Our calculations yield the same result in the usb sound card example
that we've been using, because your "average sink/source latency" is
effectively the same thing as the maximum sink buffer fill level, and
default-fragment-size in buffer_latency compensates for the missing
maximum source buffer fill level in the total latency calculation.
In my formula, the "baseline" for buffer_latency is zero. By that I
mean that if there weren't any complications like rate errors,
scheduling delays, latency measurement errors or "surprise latencies"

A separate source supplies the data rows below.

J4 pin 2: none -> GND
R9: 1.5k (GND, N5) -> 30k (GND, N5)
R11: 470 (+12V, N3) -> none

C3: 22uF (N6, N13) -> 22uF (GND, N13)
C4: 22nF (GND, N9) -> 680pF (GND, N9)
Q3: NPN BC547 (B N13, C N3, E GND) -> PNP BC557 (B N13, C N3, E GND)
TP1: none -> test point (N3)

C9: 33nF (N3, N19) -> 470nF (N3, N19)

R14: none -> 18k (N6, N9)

(latencies in sinks and sources that are higher than the configured
latency), then buffer_latency could be zero without any risk of
> 2) timer based alsa device
> I arrived at the conclusion that buffer_latency has to be 0.75 *
> Would it be reasonable to argue that we have to keep one configured sink
> latency of audio around on the source side? If yes, it would make clear
> that 0.75 factor is coming from.
> The correct value for buffer_latency would then be
> buffer_latency = configured_sink_latency - 0.25 * configured_source_latency
> which gives 0.75 * configured_sink_latency if both are equal.

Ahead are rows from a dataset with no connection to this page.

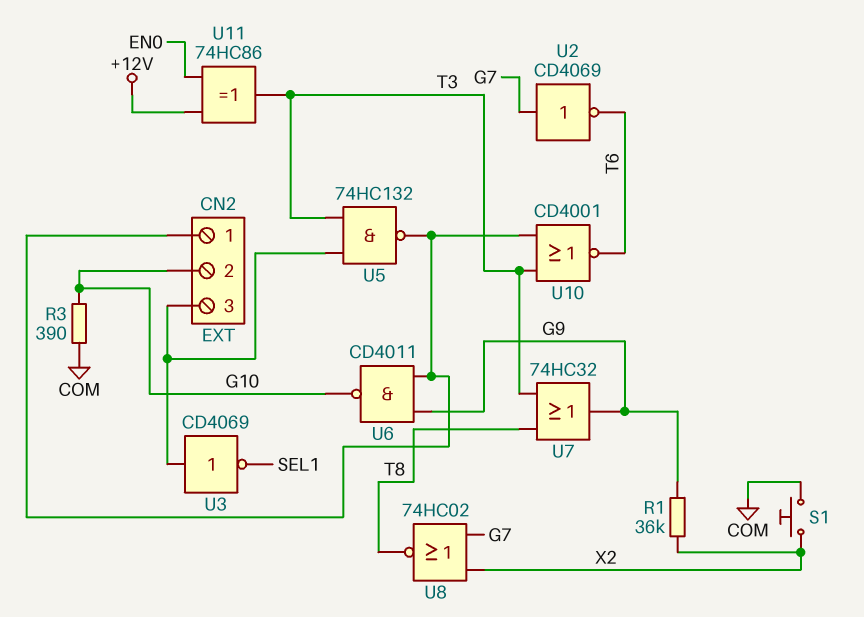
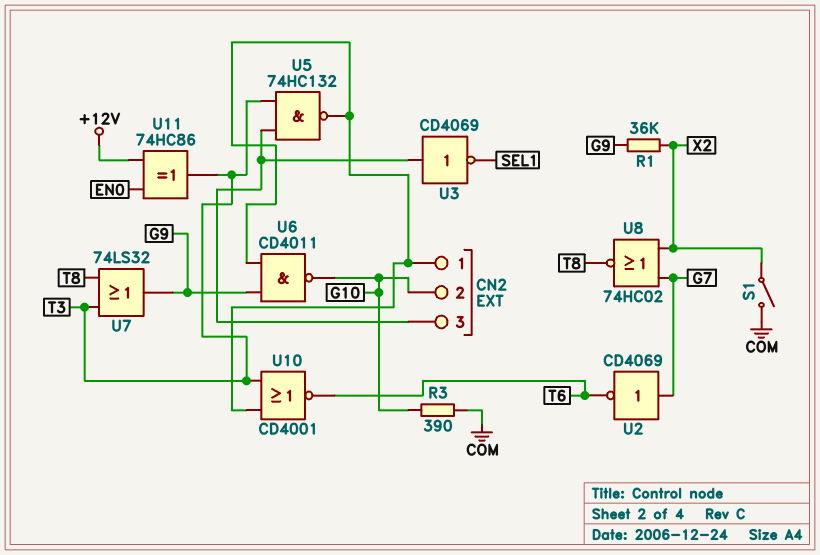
S1: button (COM, X2) -> switch (COM, X2)
U7: OR 74HC32 (in T3, in T8, out G9) -> OR 74LS32 (in T3, in T8, out G9)

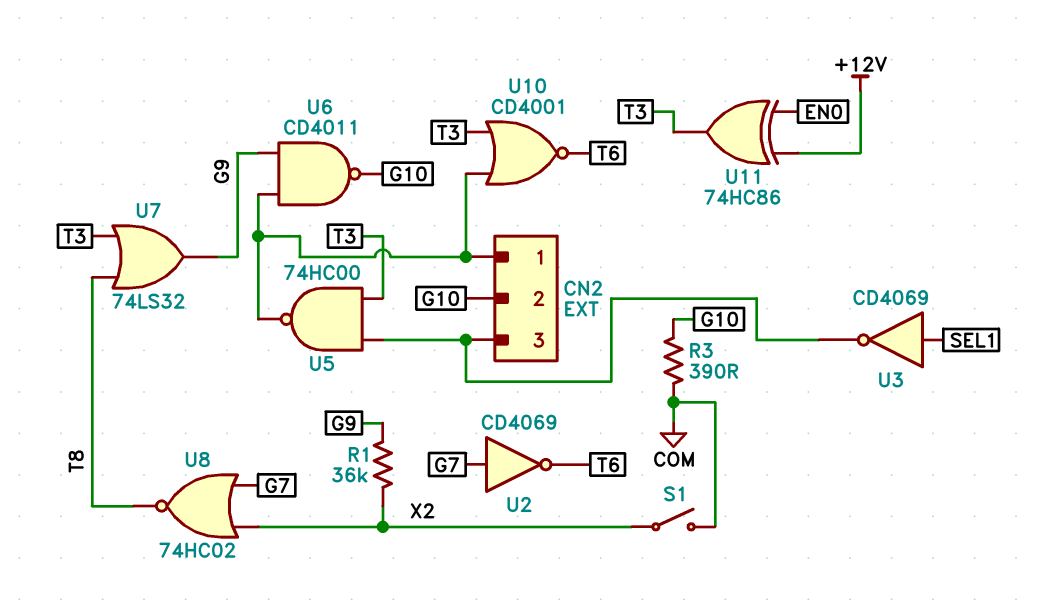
U3: NOT CD4069 (in CN2/3, out SEL1) -> NOT CD4069 (in SEL1, out CN2/3)
U5: NAND 74HC132 (in CN2/3, in T3, out CN2/1) -> NAND 74HC00 (in CN2/3, in T3, out CN2/1)

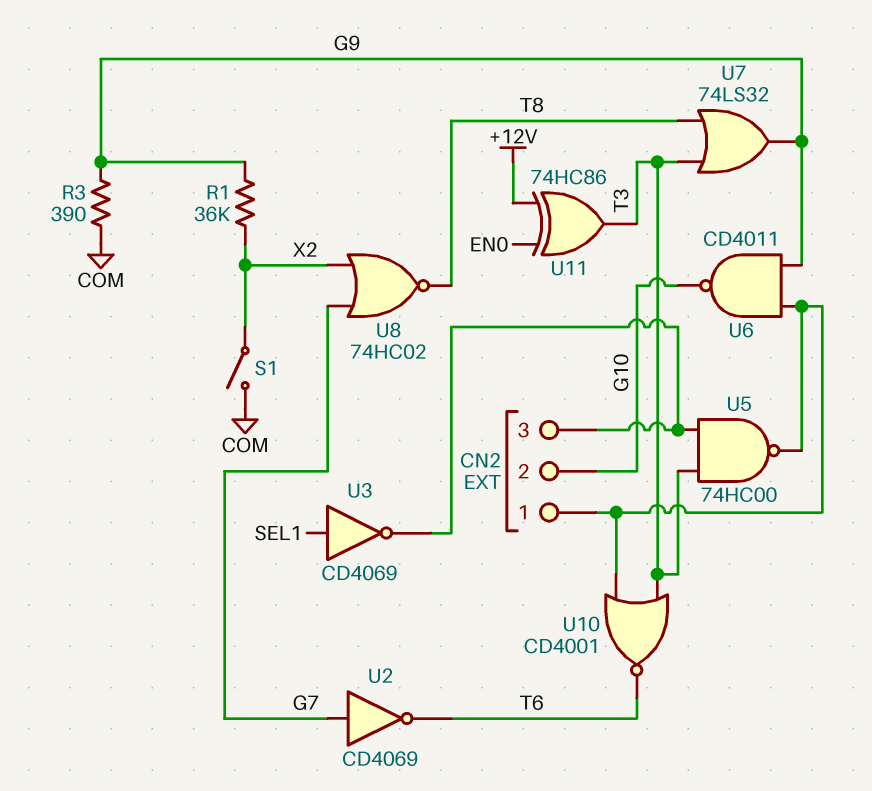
R3: 390 (COM, G10) -> 390 (COM, G9)

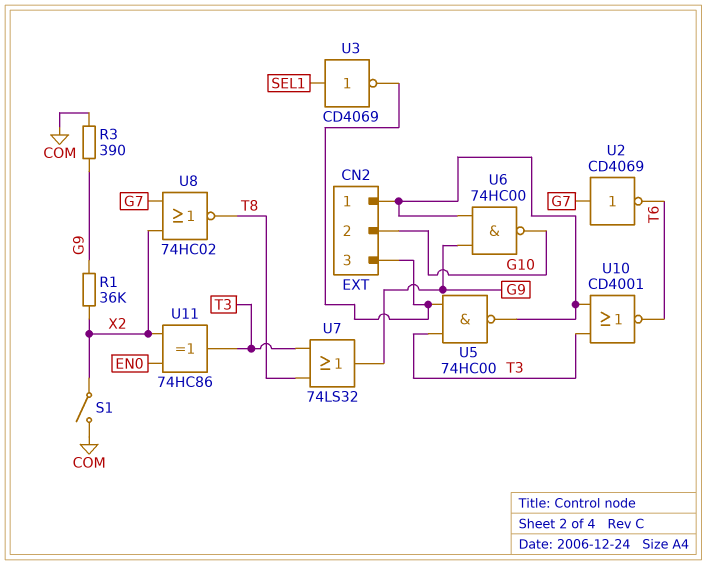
U6: NAND CD4011 (in CN2/1, in G9, out G10) -> NAND 74HC00 (in CN2/1, in G9, out G10)
U11: XOR 74HC86 (in +12V, in EN0, out T3) -> XOR 74HC86 (in EN0, in X2, out T3)

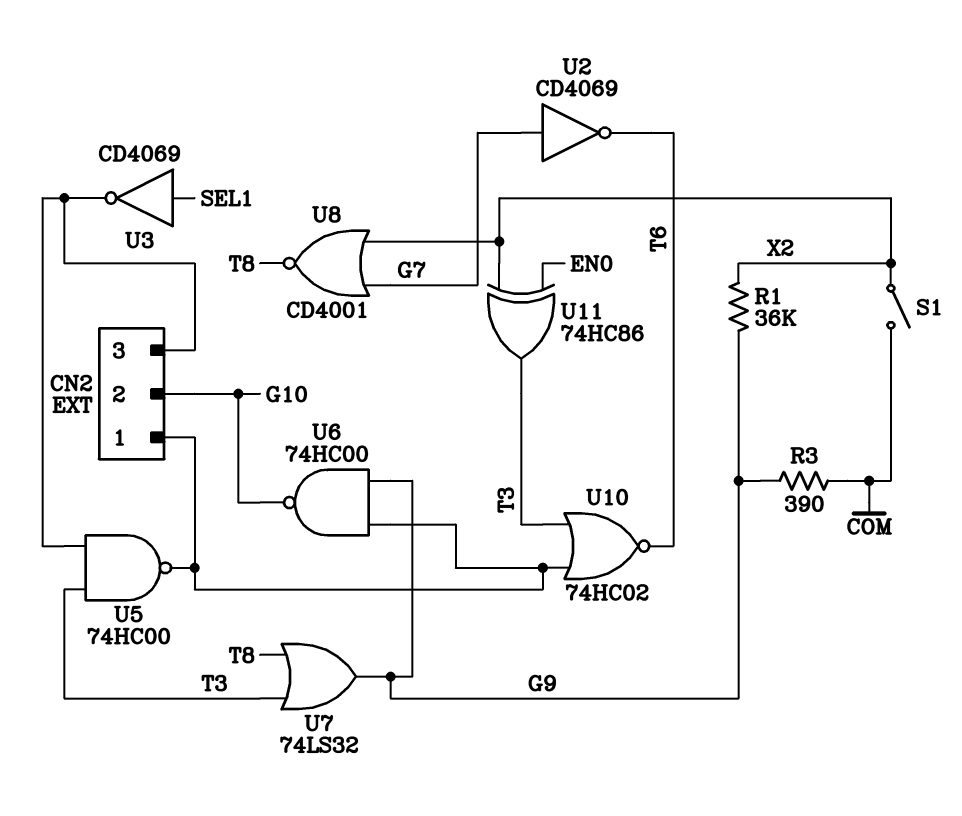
U8: NOR 74HC02 (in G7, in X2, out T8) -> NOR CD4001 (in G7, in X2, out T8)
U10: NOR CD4001 (in CN2/1, in T3, out T6) -> NOR 74HC02 (in CN2/1, in T3, out T6)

None of this makes sense to me, sorry. The starting point for
calculations is that the total latency has to be big enough to handle
the case where both the sink and the source buffers are full at the
same time. Once you have made sure that the total latency is at least
"configured source latency + configured sink latency", buffer_latency
doesn't have to be proportional to the sink latency.
> 3) the general case, so none of the above
> This is still unclear. As far as I understand, in this case there will never
> be timer based scheduling. Am I correct? If yes, it can be distinguished
> from case 1) just by checking the name of the device.
> In this general case we probably have to choose very conservative
> settings as we don't know exactly how the device will behave.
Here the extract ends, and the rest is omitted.